Low interest rates helped keep housing affordability high in the final quarter of 2012, according to the National Association of Home Builders/Wells Fargo Housing Opportunity Index released on Thursday.
Nearly 75 percent of homes sold between October and the end of December were affordable to families earning the median income of $65,000.
"The most recent housing affordability data should be encouraging to many prospective home buyers, because it shows that home ownership remains within reach of median-income consumers even as most local markets appear to be on a recovery path," says NAHB Chairman Rick Judson.
The median price of all new and existing homes sold in the fourth quarter of 2012 was $188,000.
"It is noteworthy that affordability remains historically high thanks to favorable mortgage rates even as national home price indexes show some rise in values," says NAHB Chief Economist David Crowe.
The nation’s most affordable major housing market?
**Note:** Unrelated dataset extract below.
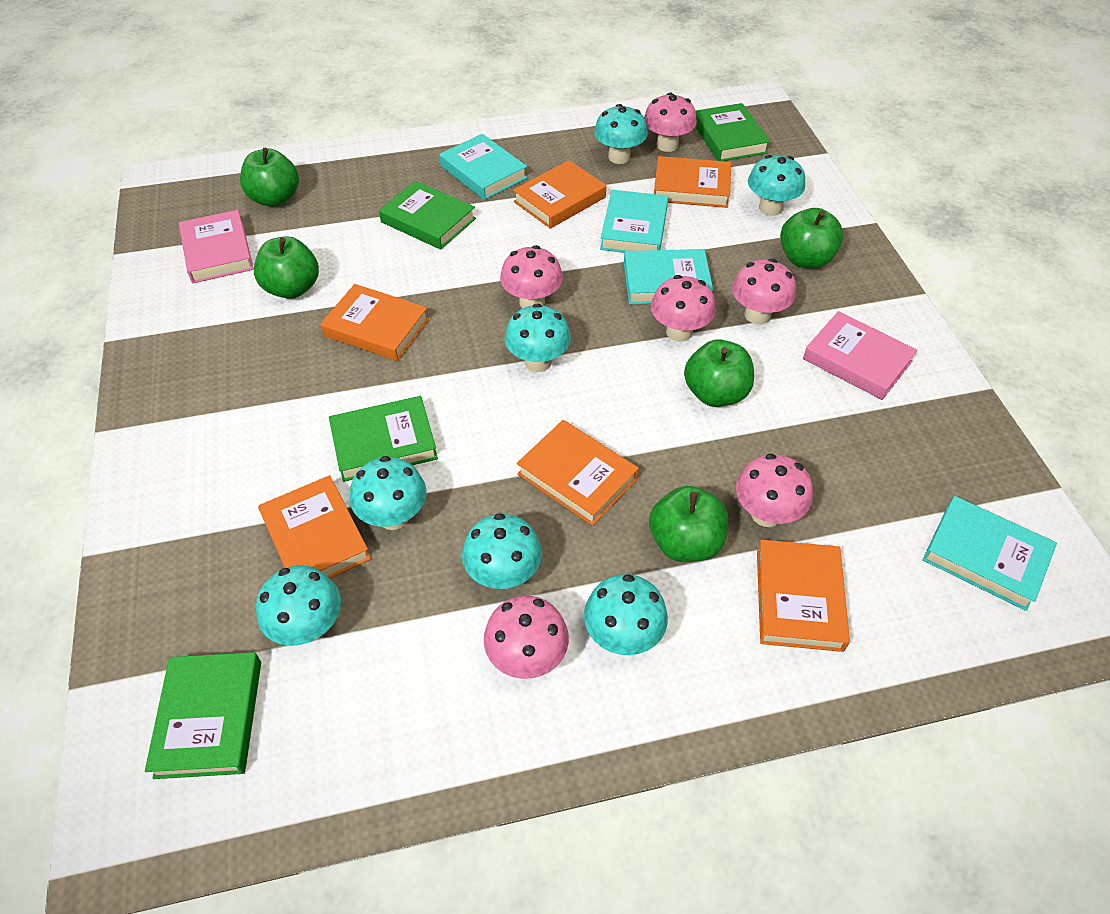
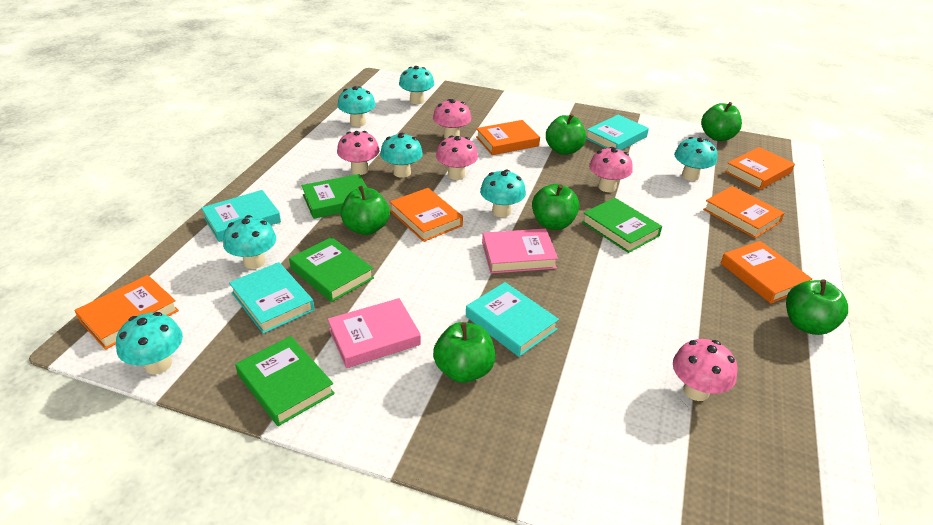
green apple: 5 -> 6
pink mushroom: 6 -> 5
For the second-consecutive quarter, it's Ogden-Clearfield, Utah, according to the index. Nearly 94 percent of all home sales there were affordable to families earning the median household income of $71,500. Other affordable major housing markets were Dayton, Ohio; Indianapolis-Carmel, Ind.; Lakeland-Winter Haven, Fla.; and Syracuse, N.Y.
Meanwhile, the most expensive major housing market remains San Francisco-San Mateo-Redwood City, Calif. Twenty-eight percent of homes sold in San Francisco during the fourth quarter were affordable to families earning the area’s median income of $103,000, according to the index.